Windsor castle: Home to Monoarchy Not Man
While both preservation and architectural history are responsible for the keeping of collective memory, their responsibility should not stop at self imposed semantics. Standards and guidelines are necessary, but should not inhibit grow of free thought. While specializations are needed to continue advancement of study, as in the case of Windsor versus a ruin, each should be judged by its own merit, because each influences society is a different manner. Preservation tends to inspect buildings under a critical eye, esthetically biased opinions, which shape our collective memory, and provide future generations with a glimpse of “history”. Architectural Historians provide the details, jargon, to perpetuate study, and research the precedents of technique and artistry. So, ruins provide a neutral ground for both disciplines. On one hand, Preservationists quiver, because ruins provoke perception of time differently than most historic buildings.
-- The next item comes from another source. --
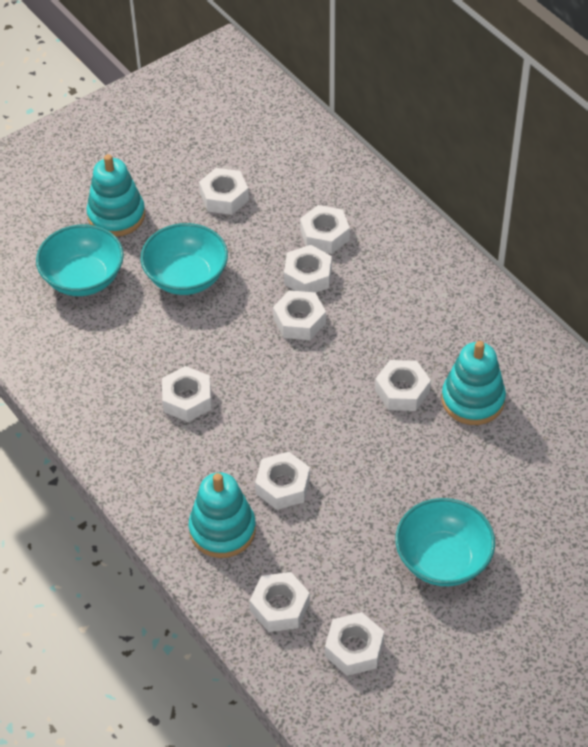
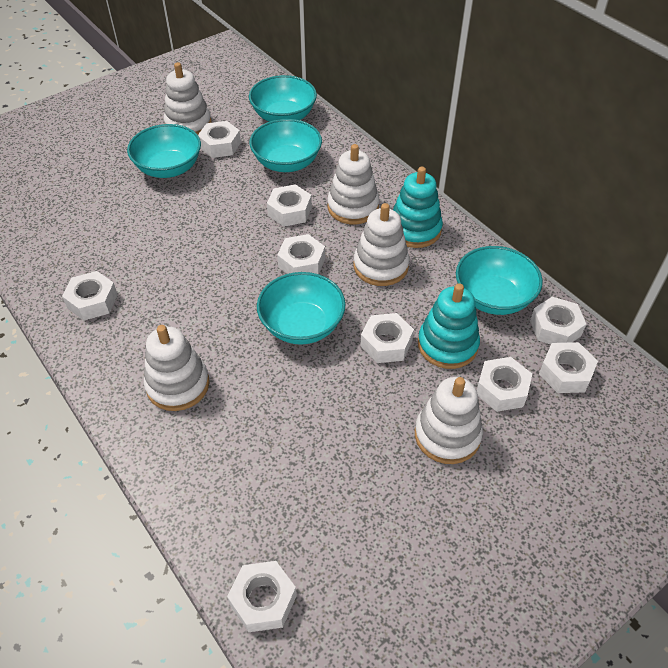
turquoise bowl: 3 -> 5
turquoise stacking toy: 3 -> 2
white stacking toy: 0 -> 5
While on the other hand, Architectural Historians grimace, because ruins depict the dismantling of civilization. What should be taken from ruins is the grace of natural decline, and the ability to inform, even if, only a pile of stone and mortar. We often want to preserve things exactly as they were at their “highest” point of glory, does reality really allow for such sustainment of glory, or is this just an attainment of fantasy? Ruins would suggest that we need to seek out variations of pristine examples that not always include intact high vernacular. Perhaps the high vernacular is best represented as social stratification, rather than pristine elements of “society”. Society is, in turn, greater than elite examples of its architecture.

In the end, the examination of the inflected image determines our need for continued research and magnification of architectural images. If only to expose ourselves to subtext in photographic images, we can use ruins as a key to addressing the influence of time onto preserved buildings, structures, and objects. The continued question of appropriate period of significance will, most likely, continue with the discipline of historic preservation, but, as with Johnston and Woods, we can begin to see that our perception of time, space, and reality deserves representation. In order to gain a holistic understanding of space, architectural or not, the viewer should always search deeper before accepting a defined history.

Bibliography

Cupola House Association. Cupola House History. 2009. http://cupolahouse.org/history.html (accessed November 6, 2009).

Edenton, North Carolina. Heritage Tourism Division. December 10, 2008.
http://www.visitedenton.com/News/News.detail.asp?ID=17 (accessed November 5, 2009).

Hull, Lise. Understanding the Castle Ruins of England and Wales. Jefferson, North Carolina, and London: MacFarland and Company, Inc., 2009.

National Park Service. Historic Preservation Professional Qualification Standards. unknown. http://www.nps.gov/history/local-law/gis/html/quals.html (accessed November 1, 2009).

Woods, Mary. Beyond the Architect's Eye: Photographs and the American Built Environment. Philidelphia: University of Pennsylvania Press, 2009.